Warm up first. A few minutes of brisk movement, shoulder circles, band pull-aparts and easy rows makes bar work feel much better. If you already lift, slot pull-up work near the start of an upper-body session, not after your grip is ruined. Our guide to warming up before lifting weights covers the general pattern.
When to test
Test your first rep every two weeks, not every session. Warm up, do one or two easy band sets, rest, then try one strict pull-up. If it does not move, no drama. Go back to the plan.
The first real rep often appears when the bottom third finally improves. You will feel the difference: instead of hanging and going nowhere, the shoulders set, the elbows start moving, and the bar suddenly looks closer.

Home Equipment and UK Prices
You can train pull-up progressions at home, but the bar has to be safe. A wobbly doorway bar is not character-building. It is a plaster repair waiting to happen.
Pull-up bars
Here is the rough UK price spread:
- Basic telescopic doorway bar: about £12-£20 from Argos or Amazon UK. Cheap, but only suitable if fitted correctly and used within the limit.
- Hook-over doorway bar: about £25-£45 from Amazon UK, Decathlon or Argos. Better for renters because it usually avoids screws, but it needs a compatible frame.
- Wall-mounted bar: about £40-£80 from Decathlon, Mirafit or Amazon UK. Stronger, but you need suitable brick/block and proper fixings.
- Power rack or squat rack bar: usually £180-£500+ from Mirafit, Fitness Superstore or Decathlon. Best if you are building a full setup.
Decathlon’s locking door-mount bar is often around £19.99, with heavier door or wall options around £39.99-£49.99. Argos has basic Opti-style bars from around £12 and multi-grip doorway bars often around the £20-£35 mark. Prices move, but those bands are realistic for a UK home gym.
If you are building more than a pull-up corner, read our home gym equipment guide and under-£500 home gym plan before buying twice.

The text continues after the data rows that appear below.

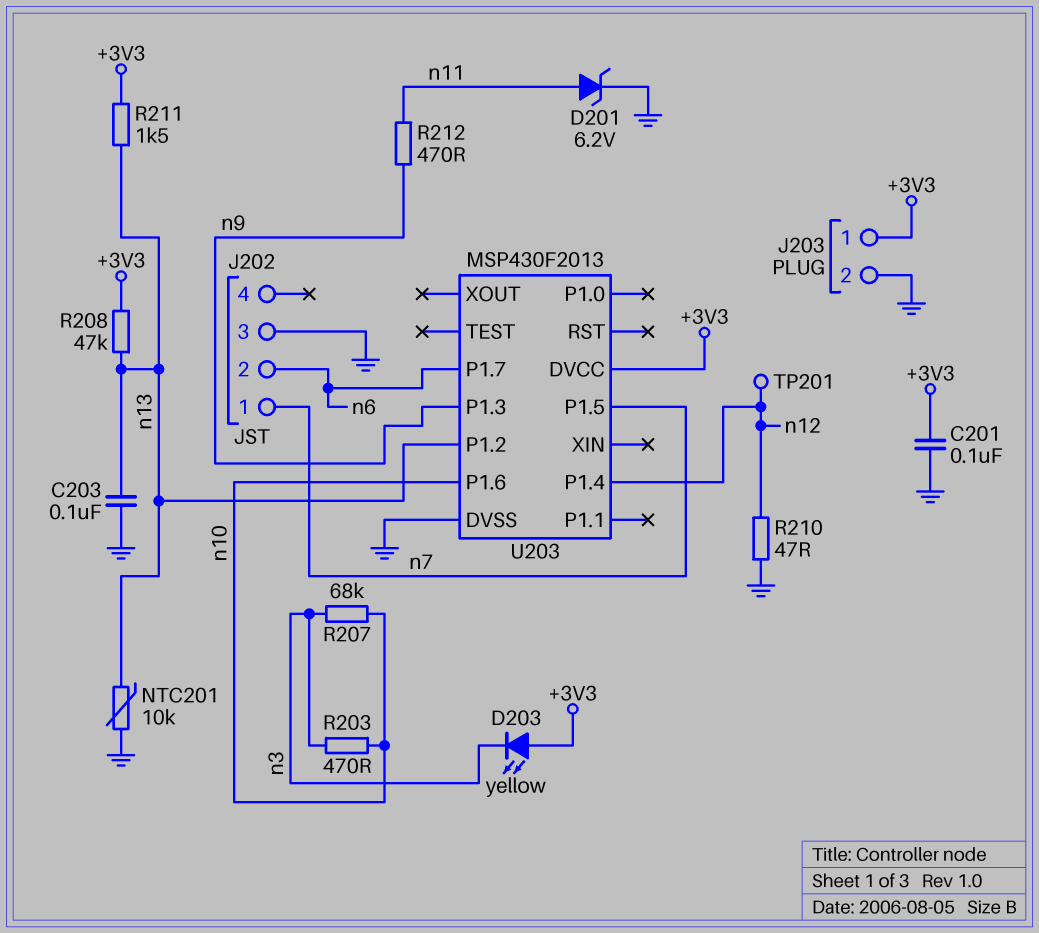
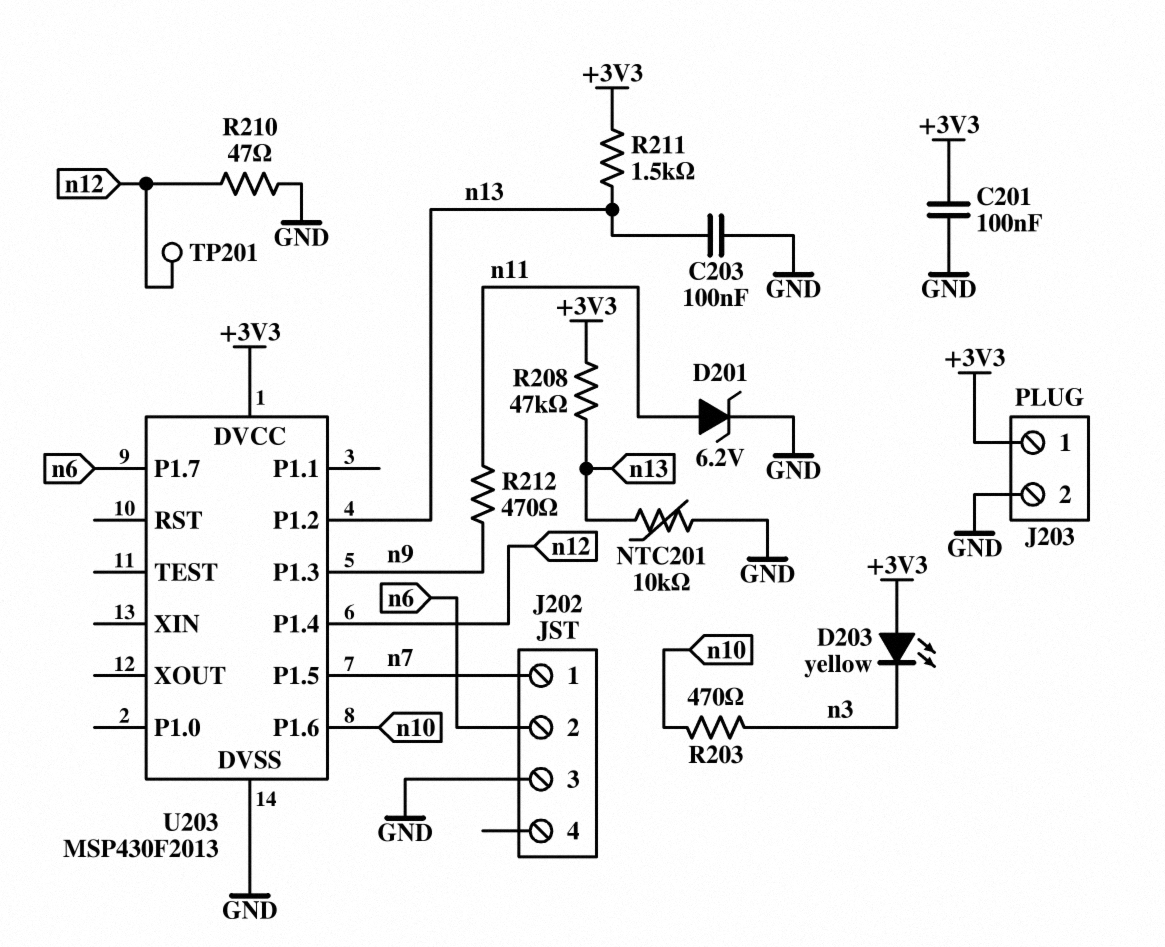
R207: 68k (n3, n10) -> none

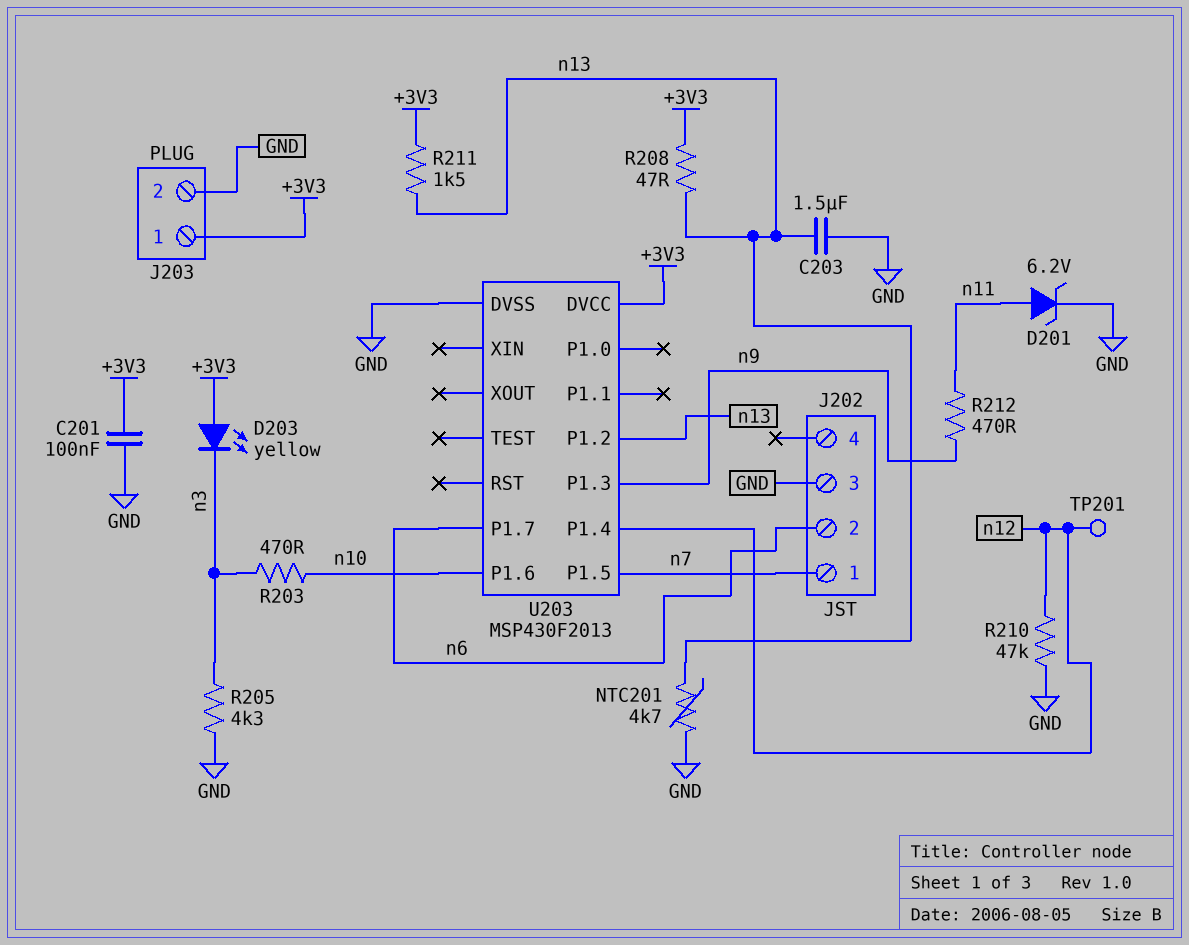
C203: 100nF (GND, n13) -> 1.5uF (GND, n13)
NTC201: 10k (GND, n13) -> 4.7k (GND, n13)
R205: none -> 4.3k (GND, n3)
R208: 47k (+3V3, n13) -> 47 (+3V3, n13)
R210: 47 (GND, n12) -> 47k (GND, n12)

Renter-friendly setup notes
If you rent, avoid drilling into walls unless your tenancy agreement and landlord allow it. A hook-over doorway bar is usually the least messy option, but it needs a strong frame with enough trim for the bar to catch securely. Test it with partial bodyweight first, then a short hang, before trusting it for negatives.
For new-build flats with narrow or shallow doorframes, a freestanding power tower can be safer than forcing the wrong doorway bar to fit. Budget roughly £90-£180 for a basic tower from Amazon UK, Decathlon Marketplace or Mirafit. It takes more floor space, but it removes the doorframe worry.
Bands, flooring and small extras
Budget £20-£40 for bands. A single Decathlon pull-up assistance band at £19.99 may be enough, but two resistance levels are better. Chalk is optional and costs about £5-£10. Gym flooring is not essential for pull-ups, but it helps if you are also doing rows, kettlebells or dumbbell work; see our UK gym flooring guide if the room is multi-use.
If money is tight, buy the bar first and add bands later. If confidence is low, buy one medium band with the bar. That combination gives most beginners enough support to practise without turning every session into failed singles.
Frequently Asked Questions
How long does it take to get your first pull-up? Most beginners need 6-12 weeks of consistent practice, but bodyweight, training history, grip strength and recovery all matter.
Are band-assisted pull-ups good for beginners? Yes, as long as the band is not so strong that it hides the hard bottom part of the rep. Use bands with rows, hangs and negatives.
Should I train pull-ups every day? Usually no. Two or three focused sessions a week works better for most beginners because grip, elbows and shoulders need recovery.
Are chin-ups easier than pull-ups? Yes for most people. Chin-ups use more biceps and can be a useful stepping stone, but keep some overhand work if your goal is a pull-up.
What equipment do I need for pull-up progressions? A secure pull-up bar is the main item. A medium or heavy resistance band helps, and a box or chair is useful for negatives.
Why am I stuck at zero pull-ups? Usually because you are testing instead of training. Build hangs, rows, band-assisted reps and negatives for several weeks before retesting.